The basic message was that if we keep destroying life on the land and in the sea, and using up the natural resources, human life on Earth will cease.

The end will come not by fire or ice or flood or war. Human life will not be destroyed by a Jupiter-like asteroid attack.

The form of life that walks on two legs will be the sole cause whichever way it goes. One of the commandments in the Hopi Indian faith is: "Thou shall take care of the Earth, and the life on Earth.'' Why did this never become part of the faith of other societies?

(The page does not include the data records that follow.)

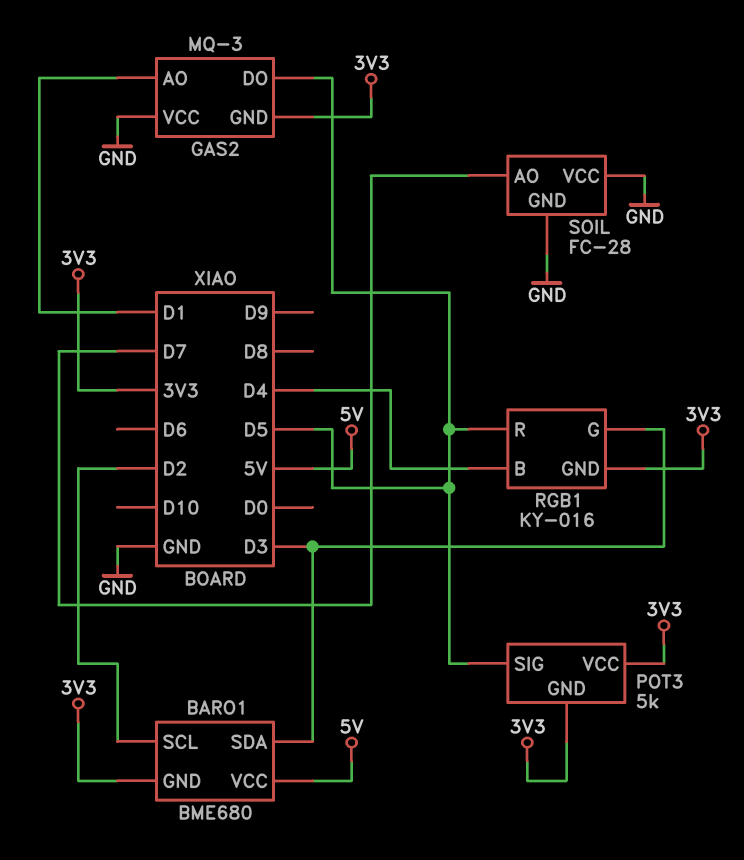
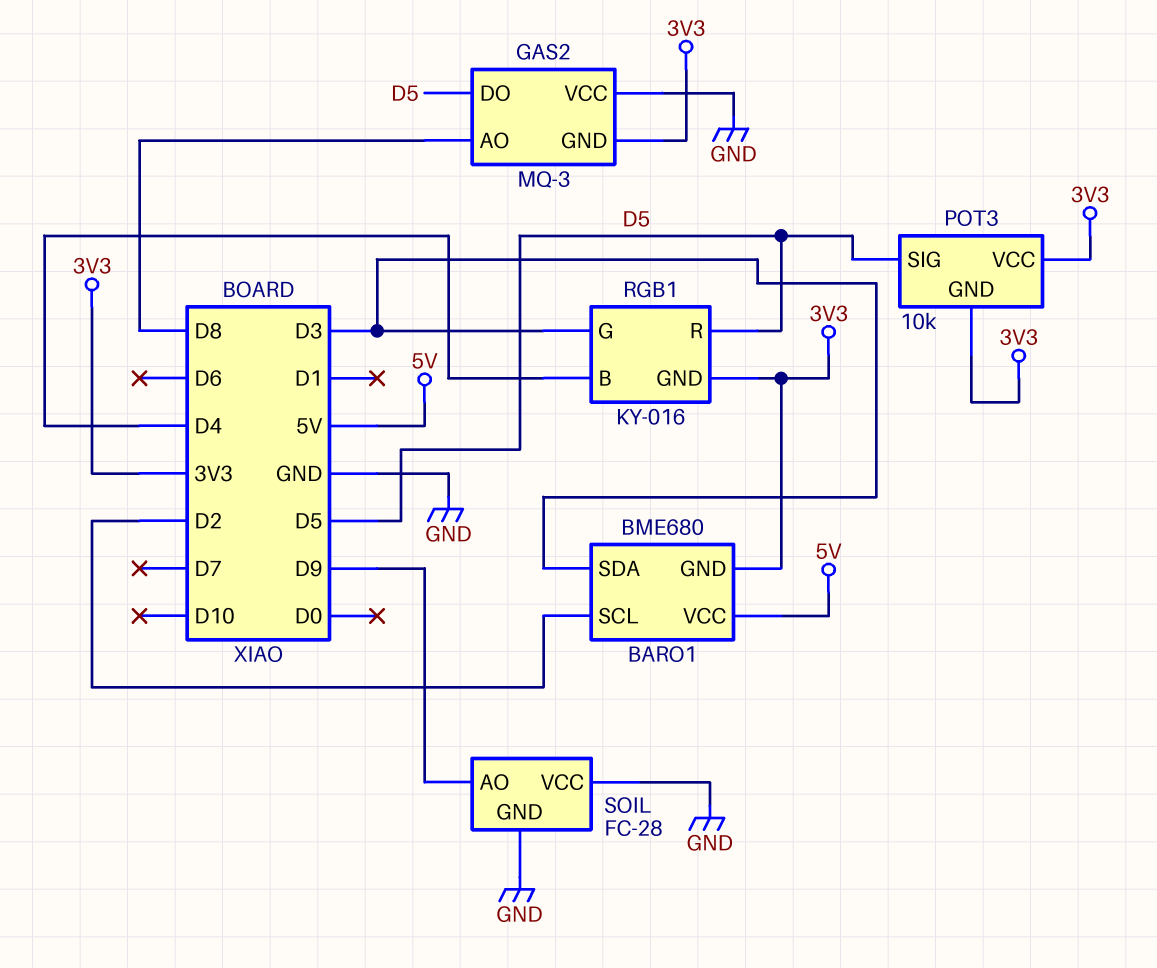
GAS2 pin AO: D1 -> D8
POT3: 5k -> 10k
SOIL pin AO: D7 -> D9

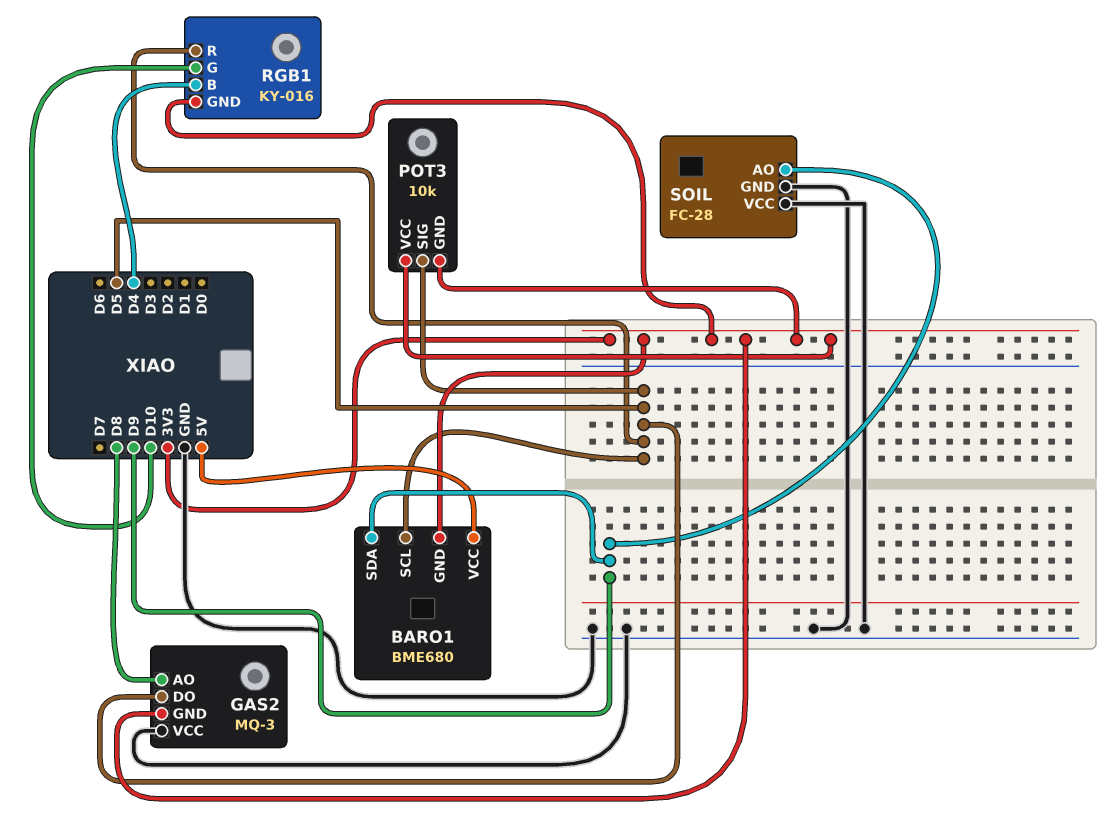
BARO1 pin SCL: D2 -> D5
BARO1 pin SDA: D3 -> D9
RGB1 pin G: D3 -> D10

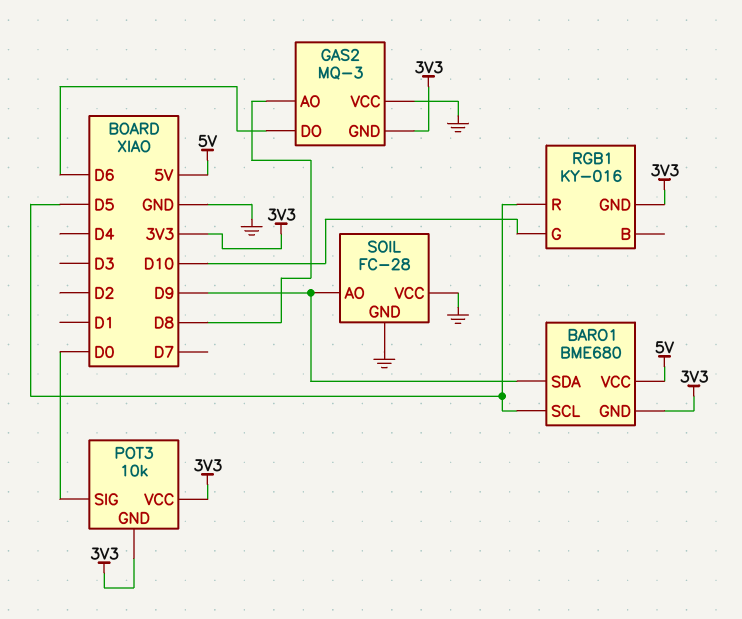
GAS2 pin DO: D5 -> D6
POT3 pin SIG: D5 -> D0
RGB1 pin B: D4 -> none

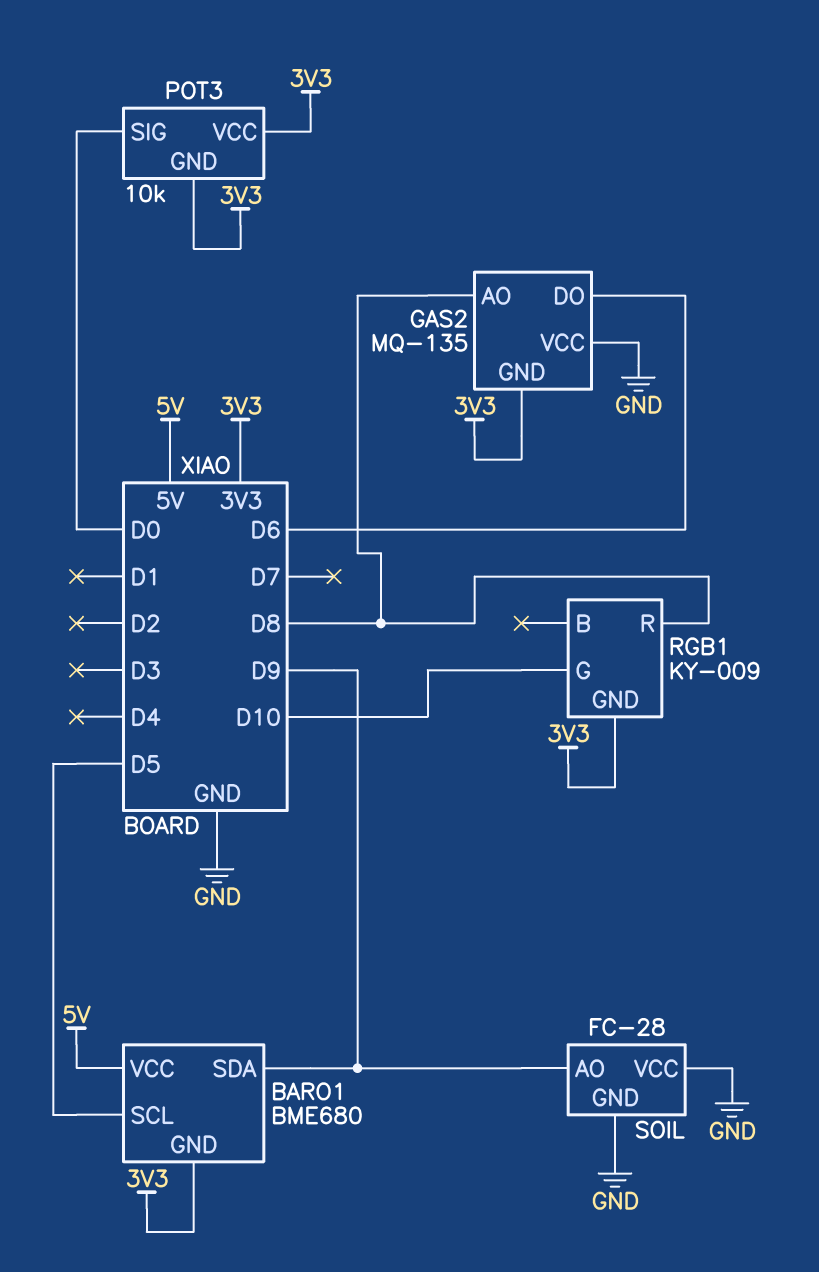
GAS2: MQ-3 -> MQ-135
RGB1: KY-016 -> KY-009
RGB1 pin R: D5 -> D8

There are stories that bioluminescent bodies lived in the waters of the Chesapeake years ago. The bay has gone a long way downhill to the point where some species have vanished in our own time, and fishing certain other species is banned.

Fishing in coastal waters is in trouble. Who or what is responsible? We read that Russia cannot feed all its population, so people on land contaminated by the nuclear explosions are eating contaminated food in order to survive.

What happens if the oil fields in Saudi Arabia go pfitz tomorrow, and only salt water or air comes out? It takes 100 million years to create, and 100 years to burn up (in round numbers).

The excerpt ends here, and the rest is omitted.